The European Union is watching and is ready to “take strong measures”

There has been a lot of discussion about Apple's proposed changes to the App Store, and whether or not they would satisfy antitrust regulators.

The EU has not yet committed, but said it would study it closely, and would not hesitate to “take strong action” if necessary…

Apple's proposed App Store changes

Apple announced last week that it would allow third-party app stores, as well as offering an alternative business model for developers in the EU, which includes a lower commission for an annual fee on each app over a million installs.

The developers noted that the terms imposed by Apple would make it nearly impossible to leave the App Store, and switching to the alternative contract was risky. It has been widely suggested that European antitrust regulators are unlikely to accept that the new terms comply with the requirements of the Digital Markets Act (DMA).

The European Union is ready to “take strong measures”

The European Union has not yet commented on Apple's announcement, but said it will study the plan in detail and, most importantly, will seek the opinions of third parties, which will include developers.

Reuters Reports.

Asked about Apple's plans, EU industry chief Thierry Breton exclusively told Reuters: “The DMA will open the doors of the Internet to competition so that digital markets are fair and open.
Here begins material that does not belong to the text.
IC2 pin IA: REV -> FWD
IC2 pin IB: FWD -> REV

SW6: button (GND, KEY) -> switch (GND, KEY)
Change is already happening. From March 7, we will evaluate companies' proposals with third-party feedback.”

He added: “If the proposed solutions are not good enough, we will not hesitate to take strong measures.”
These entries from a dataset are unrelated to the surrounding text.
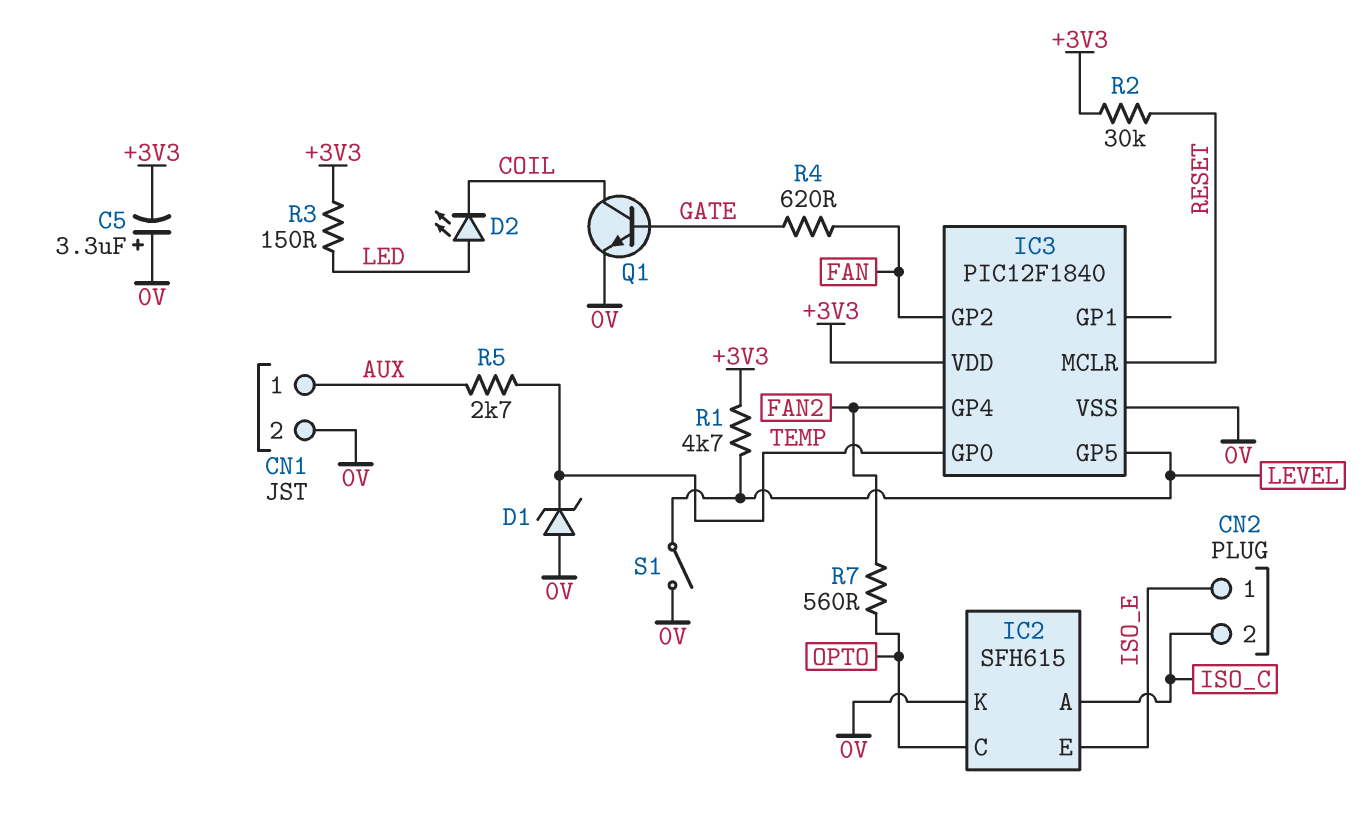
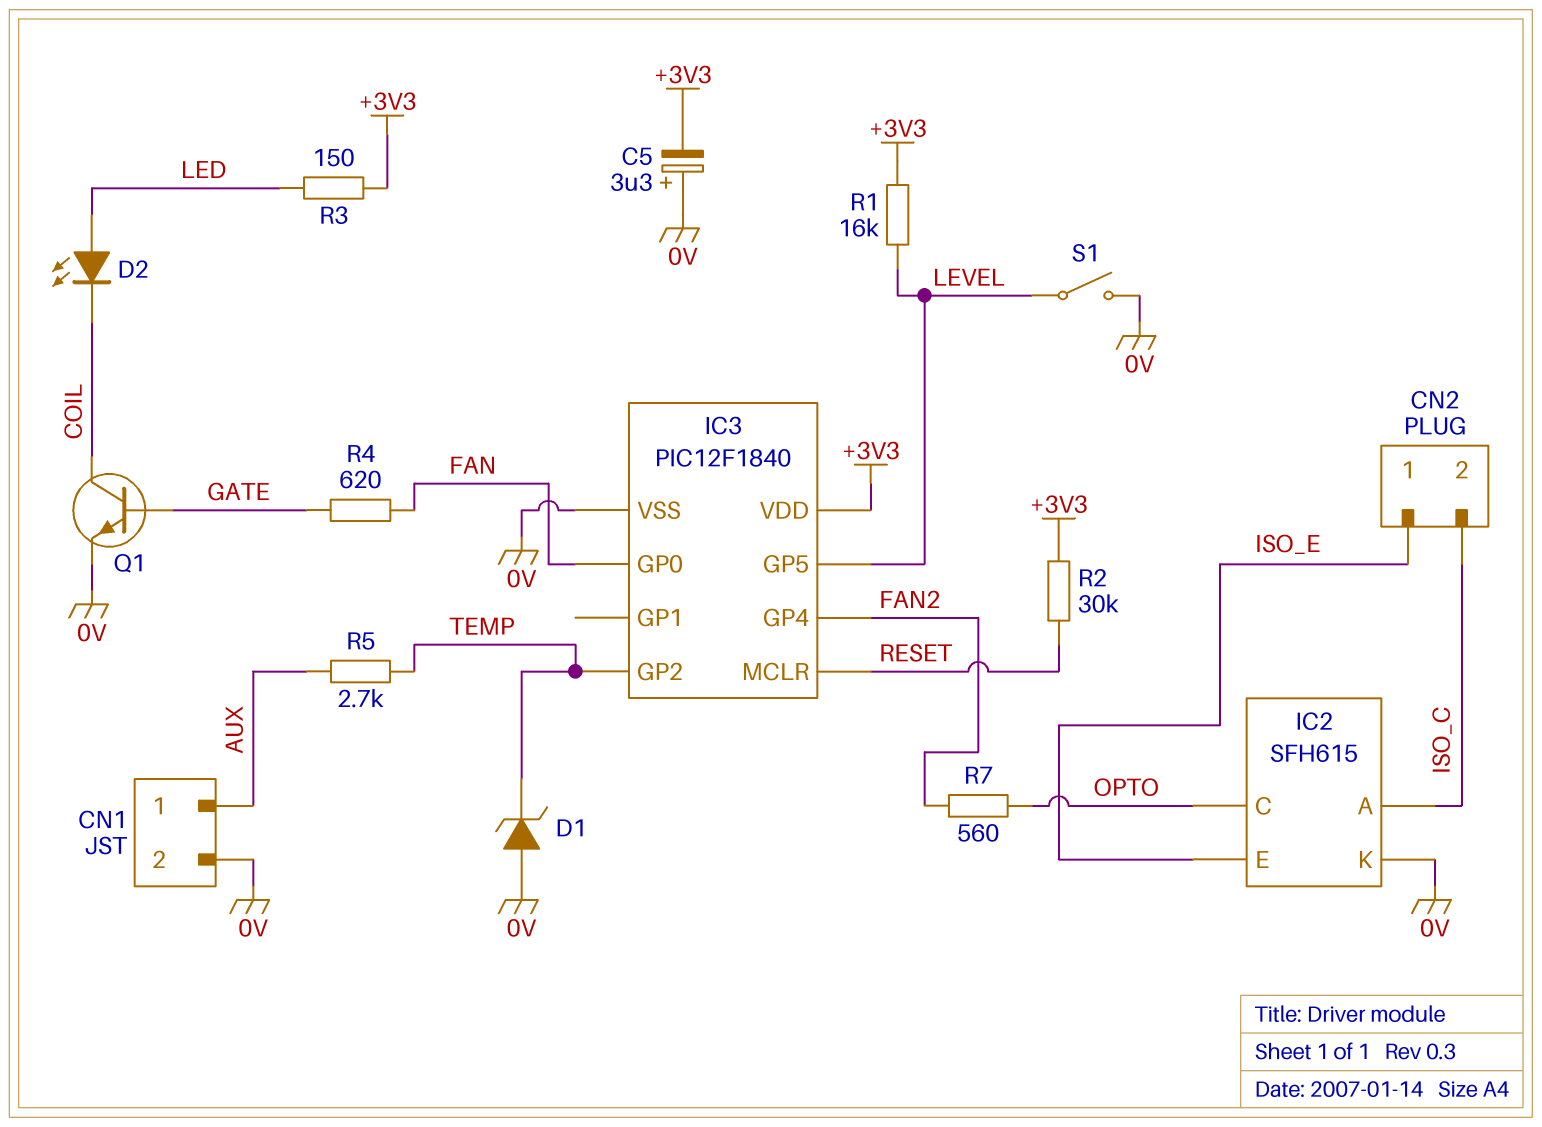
IC3 pin GP0: TEMP -> FAN
IC3 pin GP2: FAN -> TEMP
R1: 4.7k (+3V3, LEVEL) -> 16k (+3V3, LEVEL)

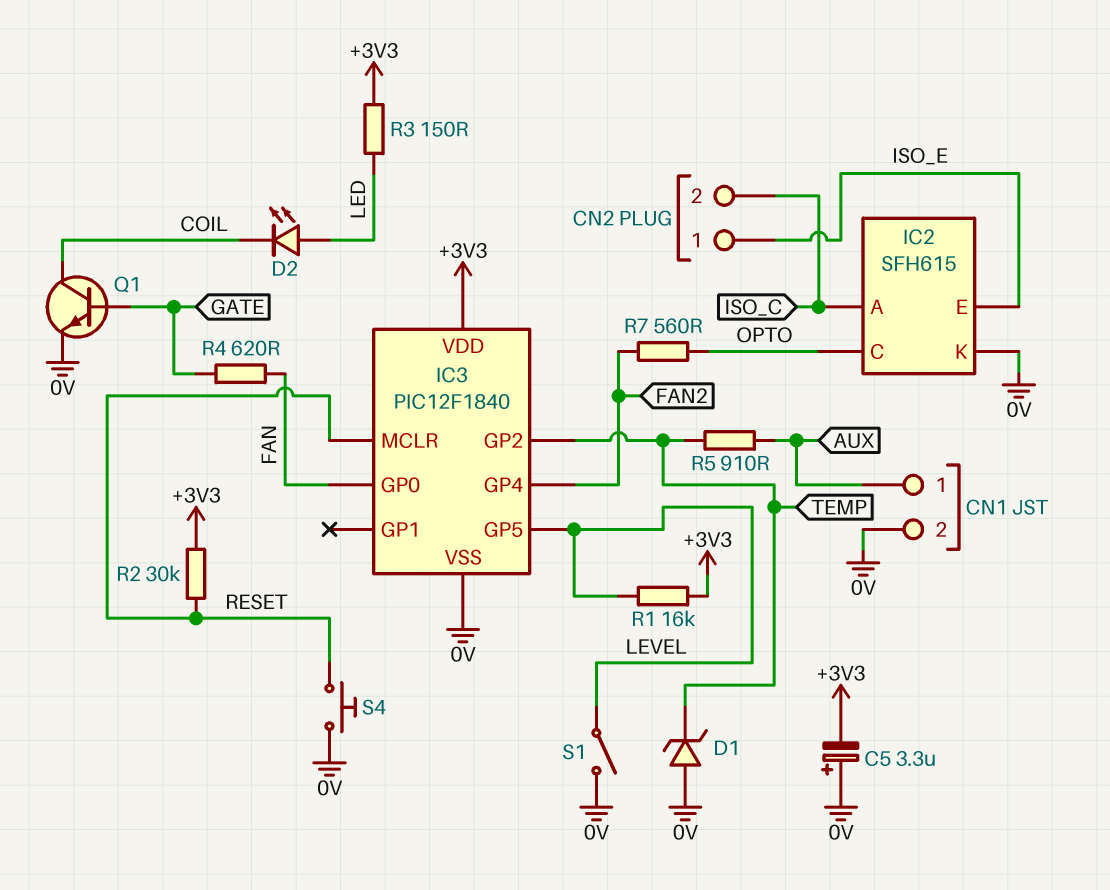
R5: 2.7k (AUX, TEMP) -> 910 (AUX, TEMP)
S4: none -> button (0V, RESET)

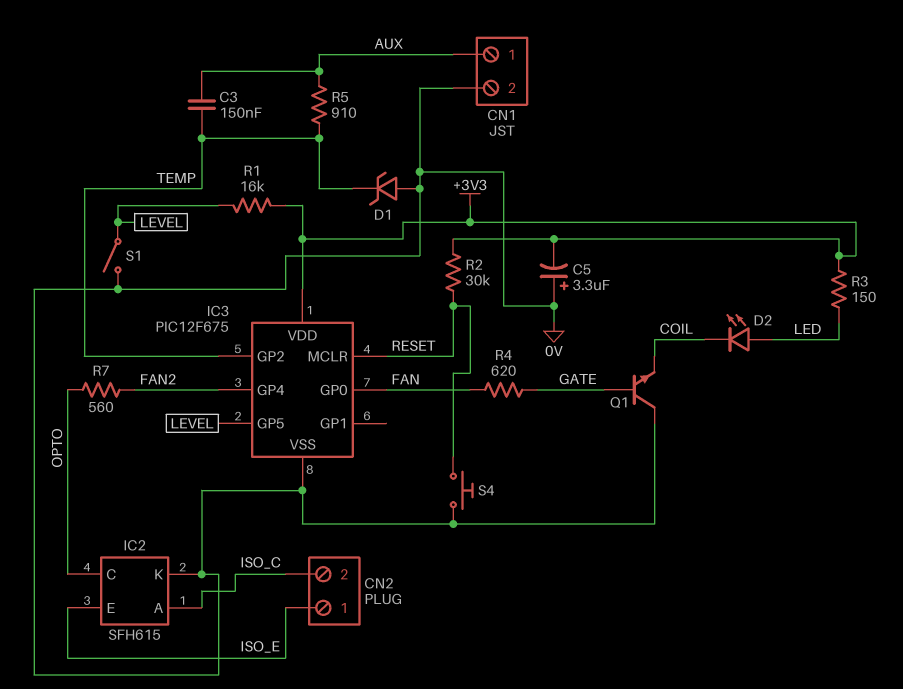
C3: none -> 150nF (AUX, TEMP)
IC3: PIC12F1840 -> PIC12F675
Q1: NPN (B GATE, C COIL, E 0V) -> NPN (B GATE, C 0V, E COIL)

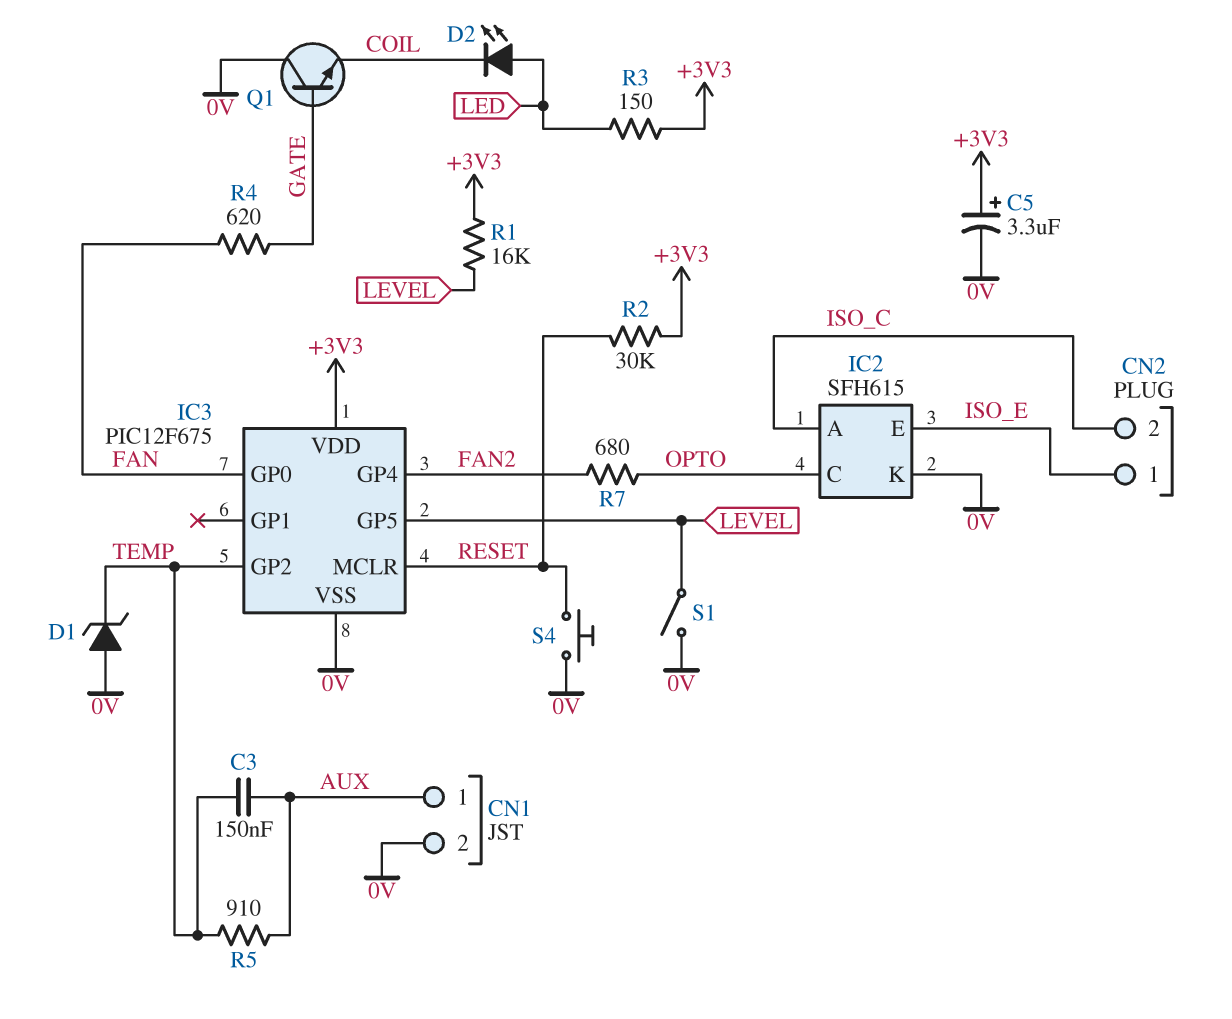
C5: 3.3uF (plus 0V, minus +3V3) -> 3.3uF (plus +3V3, minus 0V)
R7: 560 (FAN2, OPTO) -> 680 (FAN2, OPTO)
These third-party opinions seem guaranteed to include strong objections from developers. We've already seen major developers call it a “shameful insult” and “a step in the wrong direction,” and the criticism continues.

“Allowing alternative payments and marketplaces sounds positive on the surface, but the restrictions associated with Apple’s new policies mean that in practice it will be impossible for developers to take advantage of them,” said Andy Yen, founder and CEO of privacy-focused software company Proton. “.

Breton's comments suggest that it will take some time before we know where the EU stands.